3D microstructural characterization of Ni/yttria-stabilized zirconia electrodes during long-term CO2 electrolysis

Solid oxide electrolysis cells (SOECs) are one of the most promising energy conversion devices due to their high efficiency and gas flexibility. However, the degradation of their performance during long-term operation limits their commercialization. Among the different phenomena, the degradation of Ni/yttria-stabilized zirconia (YSZ) fuel electrodes during long-term operation is recognized as one of the main causes for the loss in cell performance. Accordingly, numerous studies have focused on investigating the degradation of Ni/YSZ electrodes during steam electrolysis, whereas only limited studies have been performed on the stability of Ni/YSZ electrodes after long-term CO2 electrolysis.

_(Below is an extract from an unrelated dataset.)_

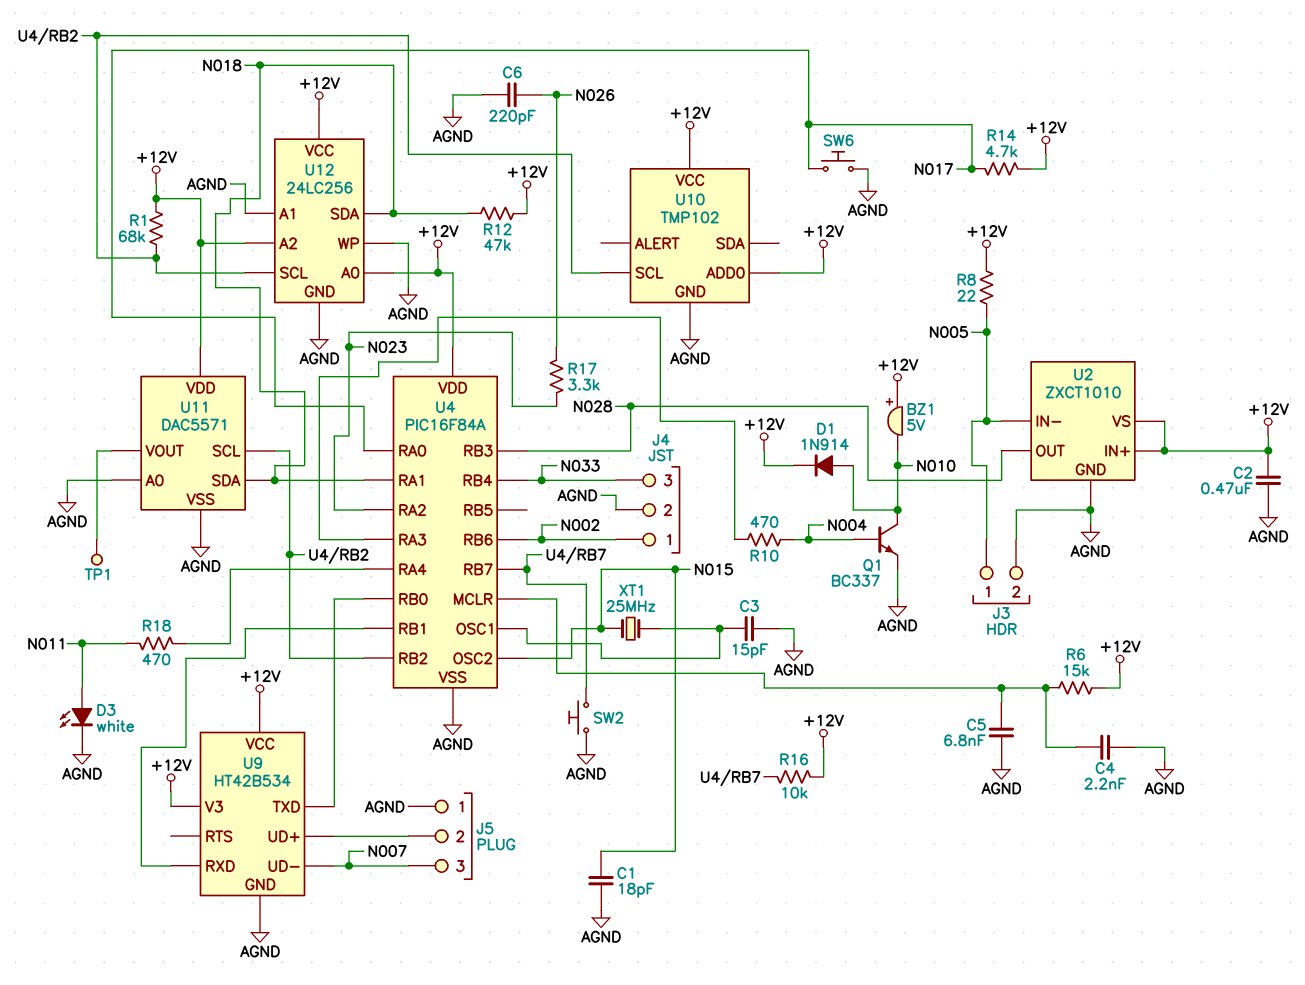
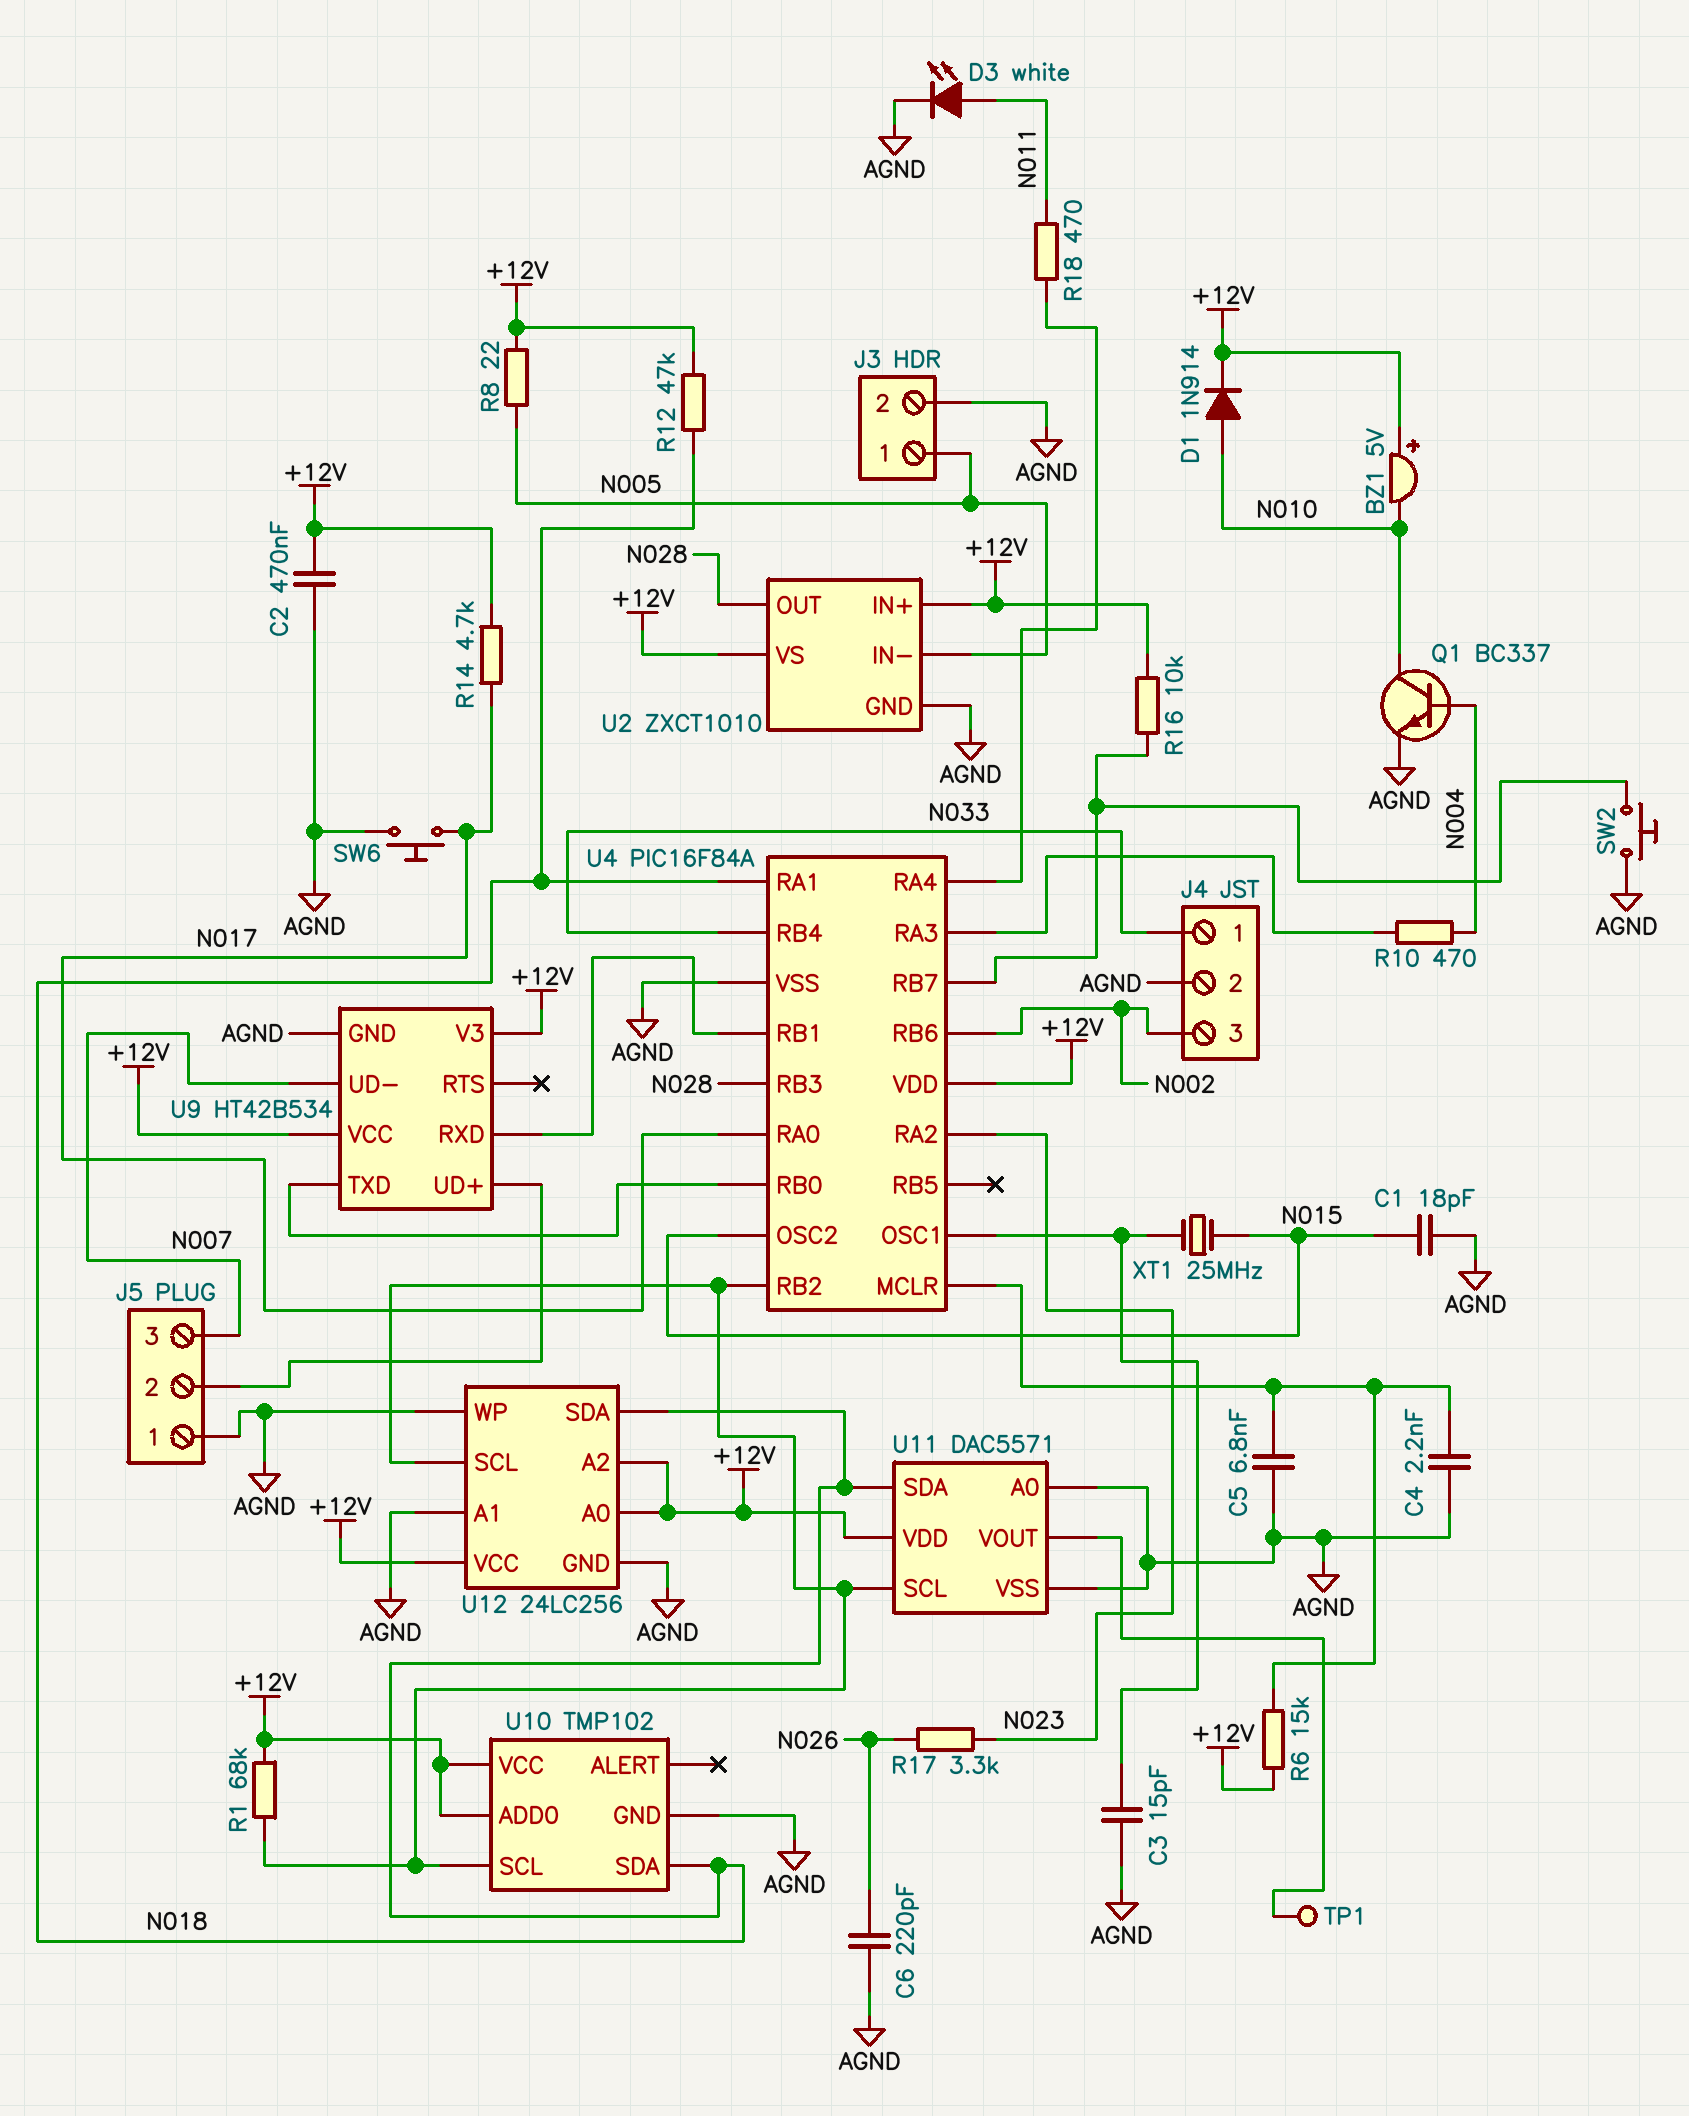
J4 pin 1: N002 -> N033
J4 pin 3: N033 -> N002
U10 pin SDA: none -> N018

In this work, the microstructure evolution of Ni/YSZ electrodes after long-term operation in a CO/CO2 atmosphere was investigated. For this purpose, Ni/YSZ-supported planar-type SOEC cells were operated at 800 degrees C and -1 A cm(-2) or zero current with a mixture of CO2/CO (90/10) supplied to the Ni/YSZ electrode. Subsequently, the 3D electrode microstructures of pristine cermet (reference) and after 1000 h operation were observed. A significant loss of Ni in the active electrode was observed in the cell operated at -1 A cm(-2) for 1000 h, along with an increased Ni fraction in the support layer. An increase in the Ni particle size (i.e., Ni coarsening) was also observed. In the cell operated with zero current for 1000 h, only Ni coarsening was observed, with no Ni migration. Our results show that Ni migration away from the electrode/electrolyte interface also occurs during long-term CO2 electrolysis to a similar extent as in steam electrolysis.

Automated summary

Solid oxide electrolysis cells (SOECs) are highly efficient and flexible energy conversion devices, but their long-term operation is limited by the degradation of Ni/yttria-stabilized zirconia (YSZ) fuel electrodes, which is recognized as one of the main causes for cell performance loss. This study investigates the microstructure evolution of Ni/YSZ electrodes after long-term operation in a CO/CO2 atmosphere. Results show significant loss of Ni in the active electrode and increased Ni fraction in the support layer after 1000 hours of operation at -1 A cm(-2). Ni coarsening was also observed. Similarly, Ni migration away from the electrode/electrolyte interface occurs during long-term CO2 electrolysis.